French Quarter 'tribes' take charge

THE ASSOCIATED PRESS

NEW ORLEANS - In the absence of information and outside assistance, groups of rich and poor banded together in the French Quarter, forming "tribes" and dividing up the labor.

As some went down to the river to do the wash, others remained behind to protect property. In a bar, a bartender put near-perfect stitches into the torn ear of a robbery victim.

While mold and contagion grew in the muck that engulfed most of the city, something else sprouted in this most decadent of American neighborhoods - humanity.

"Some people became animals," Vasilioas Tryphonas said Sunday morning as he sipped a hot beer in Johnny White's Sports Bar on Bourbon Street. "We became more civilized."

While hundreds of thousands fled the below-sea-level city before the storm, many refused to leave the Vieux Carre, or old quarter. Built on some of the highest ground around and equipped with underground power lines, residents considered it the safest place to be.

Katrina blew off roof slates and knocked down some already-unstable buildings but otherwise left the 18th and 19th century homes with their trademark iron balconies intact. Even without water and power, most preferred it to the squalor and death in the emergency shelters set up at the Superdome and convention center.

But what had been a refuge soon became an ornate prison.

Police came through commandeering drivable vehicles and siphoning gas. Officials took over a hotel and ejected the guests.

Many in outlying areas consider the Quarter a playground for the rich and complain that the place gets special attention.

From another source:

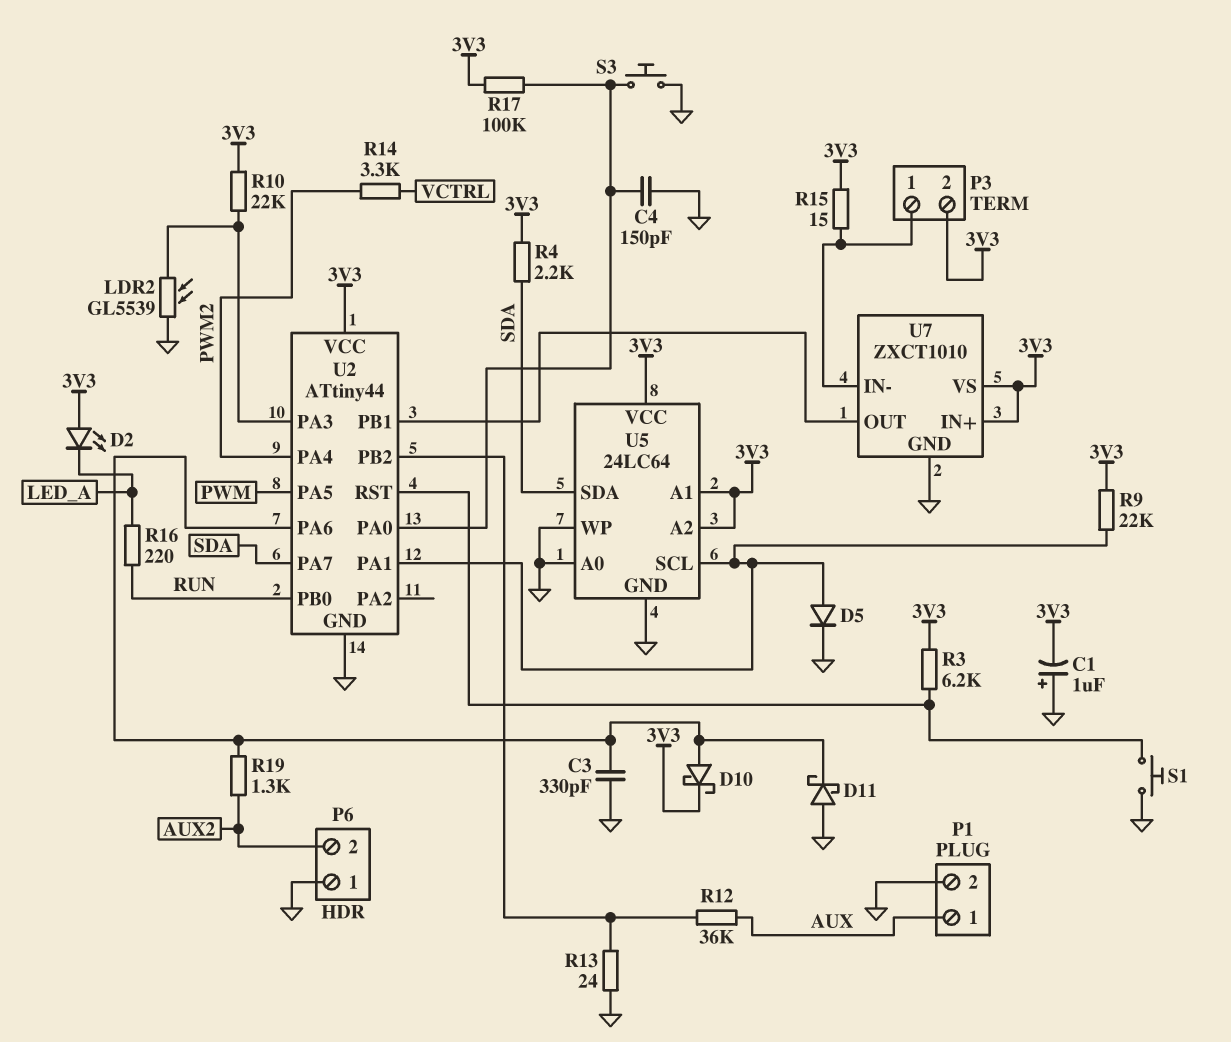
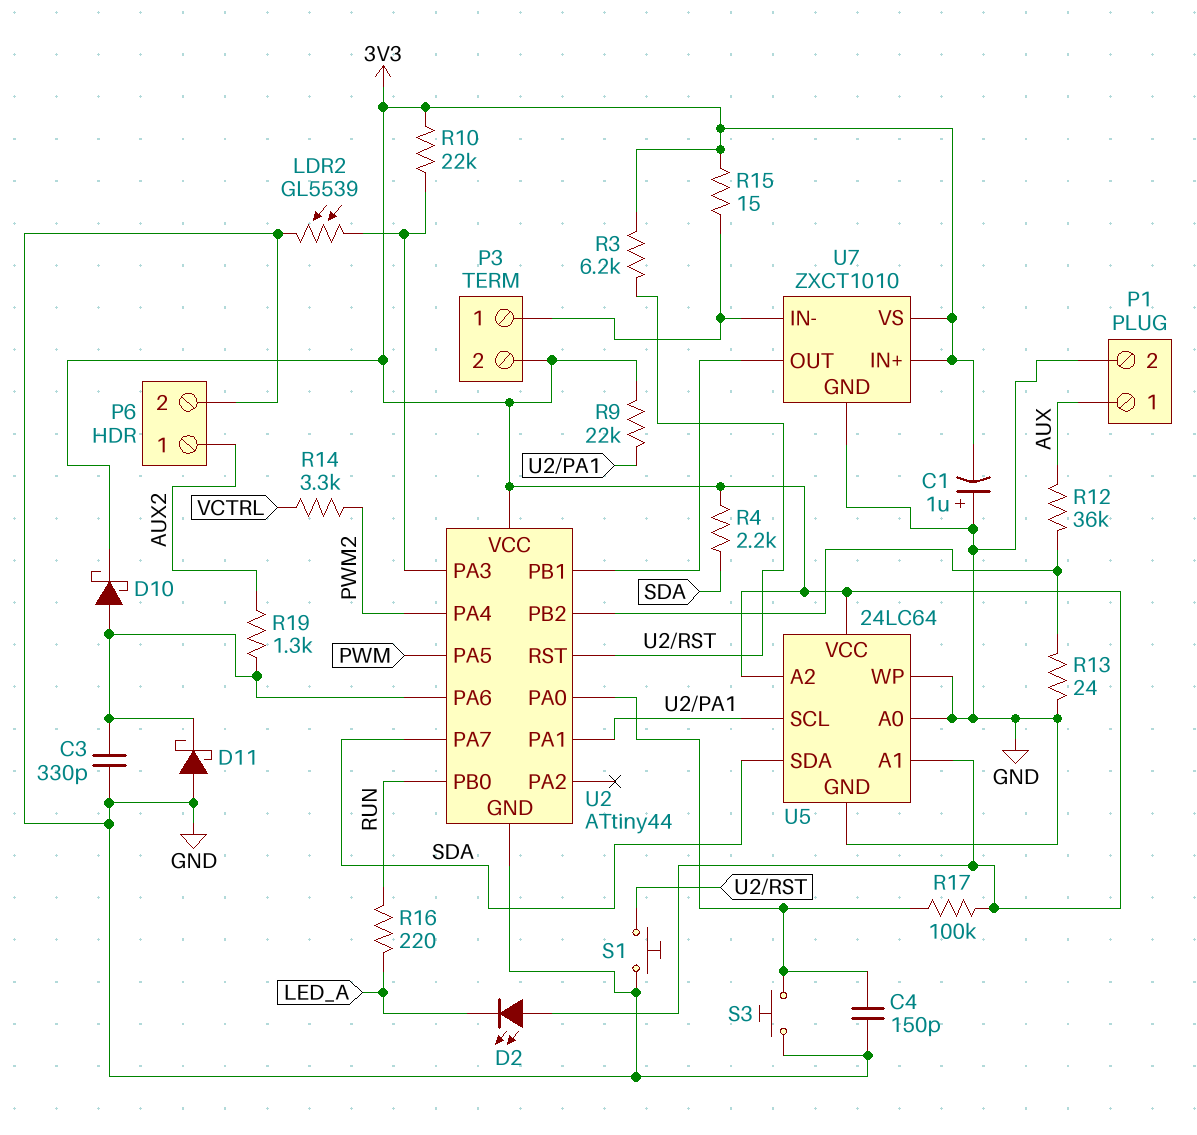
D5: diode (A U2/PA1, K GND) -> none
P6 pin 1: GND -> AUX2
P6 pin 2: AUX2 -> GND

Yes, wealthy people feasted on steak and quaffed warm champagne in the days after the storm. But many who stayed behind were the working poor - residents of the cramped spaces above the restaurants and shops.

Tired of waiting for trucks to come with food and water, residents turned to each other.

Johnny White's never closes, even during a hurricane. The doors don't even have locks.

Since the storm, it has become more than a bar. Along with the warm beer and shots, the bartenders passed out scrounged military Meals Ready to Eat and bottled water to the people who drive the mule carts, bus the tables and hawk the T-shirts that keep the Quarter's economy humming.

For some, the bar has also become a hospital.

Tryphonas, who restores buildings in the Quarter, left the neighborhood briefly Saturday. Someone hit him in the head with a 2-by-4 and stole his last $5.

When Tryphonas showed up at Johnny White's with his left ear split in two, Joe Bellomy - a customer pressed into service as a bartender - put a wooden spoon between Tryphonas' teeth and used a needle and thread to sew it up. Military medics who later looked at Bellomy's handiwork decided to simply bandage the ear.